Contestando, os RR. vieram dizer que a fiança é indeterminável, pois que a 2.ª Ré desconhece se a prestou a favor da Autora se do 1.º Réu, sendo, portanto, nula e esclareceu que, no dia 1 de Janeiro de 2002, o 1º Réu e EE e mulher celebraram um contrato que denominaram como contrato de locação de estabelecimento, mediante o qual, contra o pagamento da retribuição mensal de € 1346, 75, estes cederam ao 1º Réu a exploração de um estabelecimento comercial de café e snack-bar designado “Café M...”, instalado na fracção A, correspondente à loja n.º1, no rés-do-chão, constituído por uma ampla divisão e dois sanitários, do prédio urbano situado no Lugar de M..., da freguesia de P....

Tal contrato foi feito pelo prazo de um ano, com início nessa data, e renovável por iguais períodos, se não fosse denunciado.

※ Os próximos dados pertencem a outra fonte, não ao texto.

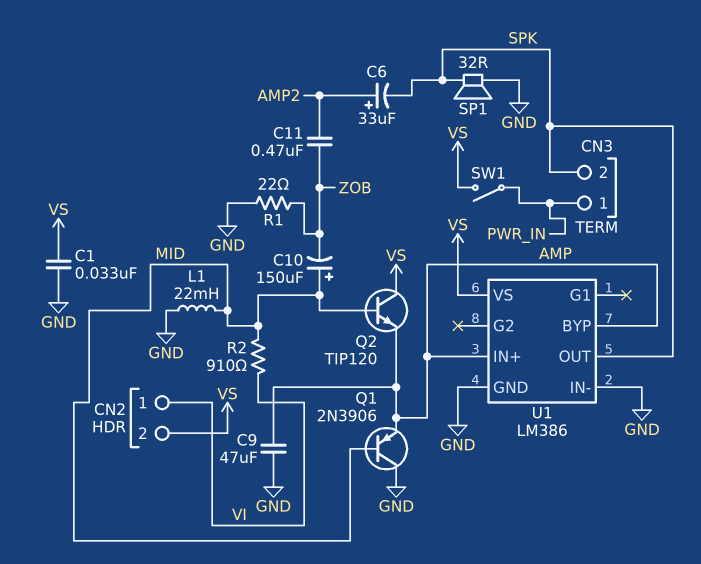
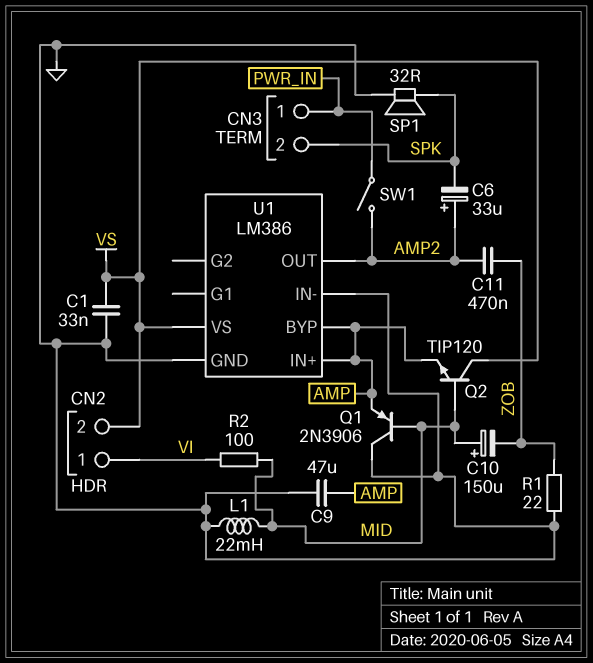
R2: 910 (MID, VI) -> 100 (MID, VI)
SW1: switch (PWR_IN, VS) -> switch (AMP2, PWR_IN)
U1 pin OUT: SPK -> AMP2

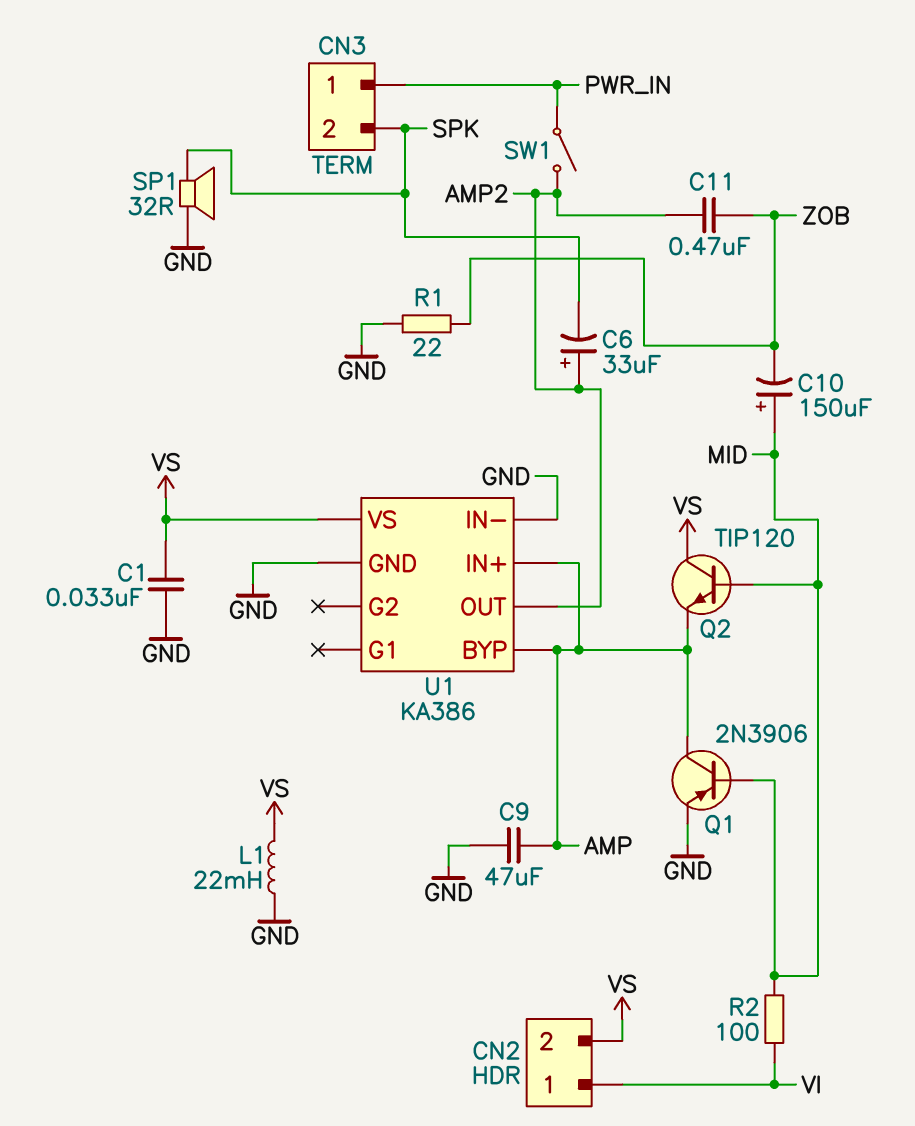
L1: 22mH (GND, MID) -> 22mH (GND, VS)
Q1: PNP 2N3906 (B MID, C GND, E AMP) -> PNP 2N3906 (B MID, C AMP, E GND)
U1: LM386 -> KA386

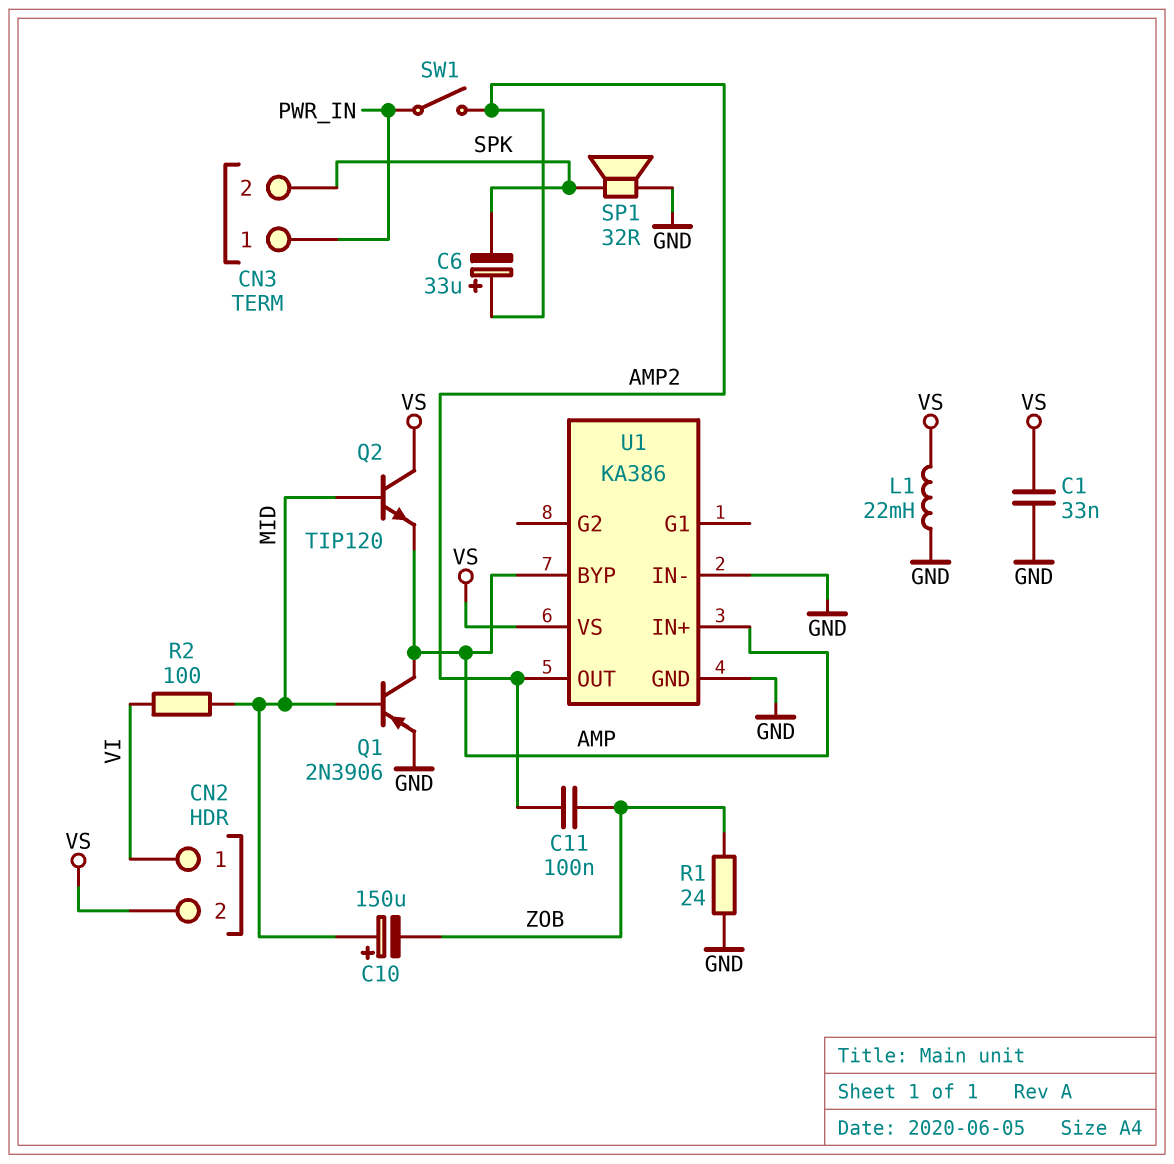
C9: 47uF (AMP, GND) -> none
C11: 470nF (AMP2, ZOB) -> 100nF (AMP2, ZOB)
R1: 22 (GND, ZOB) -> 24 (GND, ZOB)

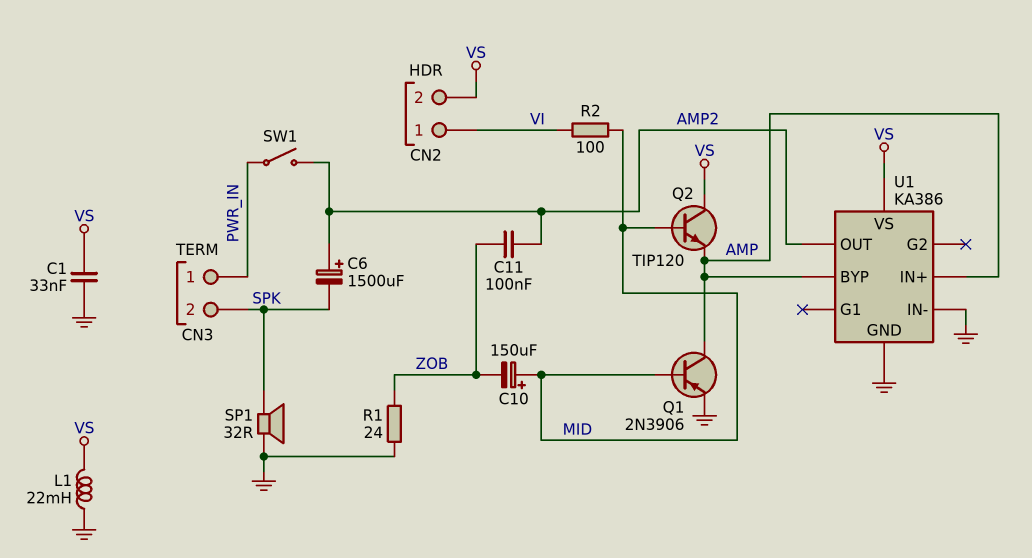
C6: 33uF (plus AMP2, minus SPK) -> 1500uF (plus AMP2, minus SPK)

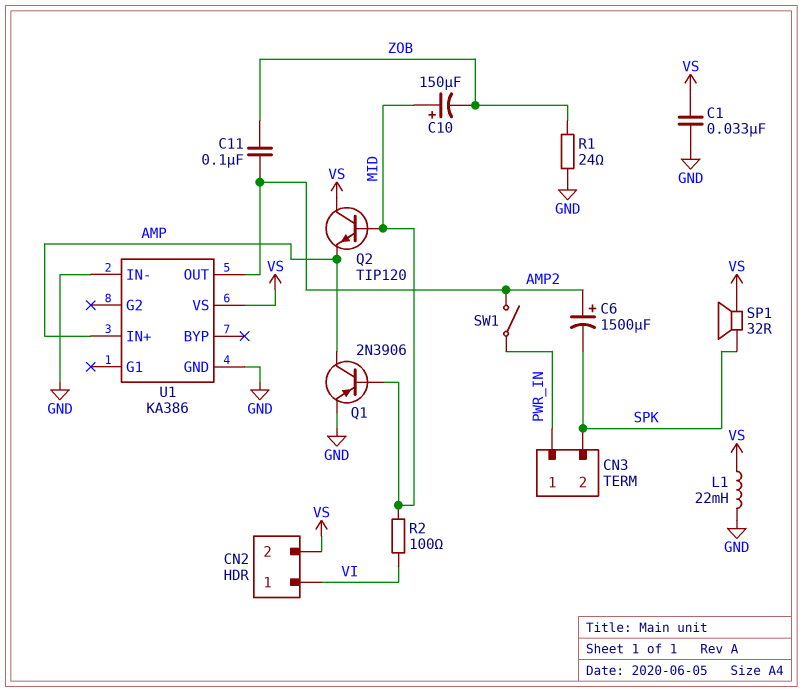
SP1: speaker 32R (GND, SPK) -> speaker 32R (SPK, VS)
U1 pin BYP: AMP -> none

 Em 15.01.2004, a Câmara Municipal de Guimarães, informou o Réu que “uma vez que não foram efectuadas as alterações indicadas na vistoria efectuada em 10.03.2003 esse estabelecimento não cumpre a legislação actualmente em vigor…Assim sendo, informa-se que a Câmara considera este processo encerrado e logo que terminar o prazo concedido para se adaptar à legislação em vigor, a Câmara Municipal procederá ao respectivo encerramento desse estabelecimento, sem conceder qualquer novo prazo para se efectuar as alterações necessárias.”.

Após as obras o filho de EE, passou a explorar o Café, até hoje.

Concluem afirmando que, se o 1.º Réu incumpriu o contrato, tal facto ficou a dever-se, única e exclusivamente, à conduta de EE, pelo que requereu a intervenção principal provocada deste e mulher FF.

Termina, pedindo que seja admitido o referido incidente, e a citação dos mesmos.

A Autora respondeu e não deduziu oposição ao incidente de intervenção.

Por despacho de fls. 222 foi admitido o incidente deduzido pelos RR.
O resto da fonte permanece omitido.